Marianna Parraga, Elida Moreno, and Curtis Williams of Reuters report that Panama now offers two transit slots per day for LNG ships, but a long-term reservation system starting in January will allow producers to reserve slots up to a year in advance. They write:
The Panama Canal aims to regain vessel traffic carrying U.S. liquefied natural gas to Asia as demand in that market rises and a new reservation system allows shippers to lock in slots, following a 65% decline in the transit of its second-most important segment, the Panama Canal Authority told Reuters.
A U.S. LNG switch to Europe in the aftermath of Russia’s invasion of Ukraine, combined with long waiting times and expensive fees to transit through Panama due to severe drought, have kept many LNG ships out of the canal.
Many gas exporters continue to take longer routes around South America even after the waterway’s authority lifted the restrictions this year. The canal is the shortest route to Asia for U.S. gas exporters, whose sales to Japan, China, South Korea and India have grown substantially in the last decade. […]
A new reservation system and lower costs allowed the canal’s net income to rise 9.5% to $3.45 billion in the fiscal year that ended in September, despite the drought.
But commodities producers believe the canal’s administration still has room to arrange more transits of LNG and liquefied petroleum gas (LPG) vessels. The parties have been in touch since last year to consider proposals.

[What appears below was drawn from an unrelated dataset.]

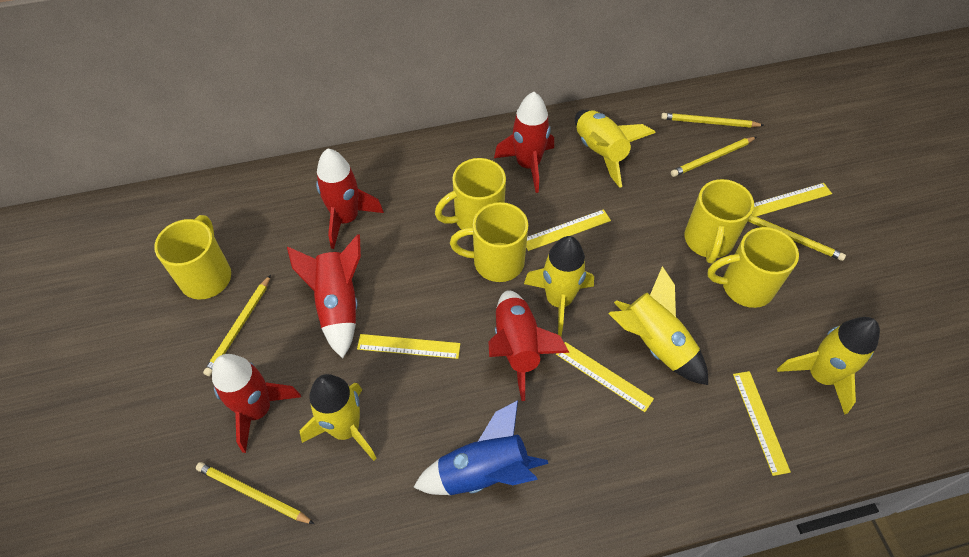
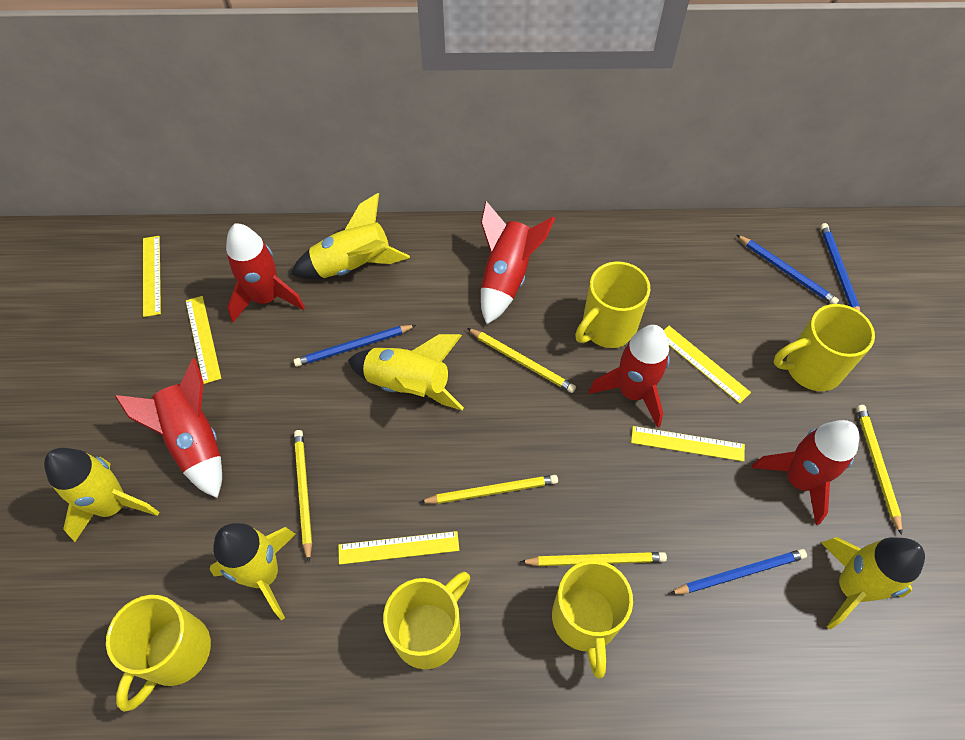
blue pencil: 0 -> 4
blue rocket: 1 -> 0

Panama now offers two transit slots per day for LNG ships, but a long-term reservation system starting in January will allow producers to reserve slots up to a year in advance. […]“It (the canal) still has some constraints that we are working through, like the fact that LNG carriers do not have night-time transit capabilities through the new locks,” Feygin said.
The canal, which is monitoring the expansion of global LNG fleets and the status of new U.S. LNG projects, expects that larger LNG vessels, including floating storage units that feed LNG to onshore facilities, will be passing through Panama’s largest locks in the next 18 months.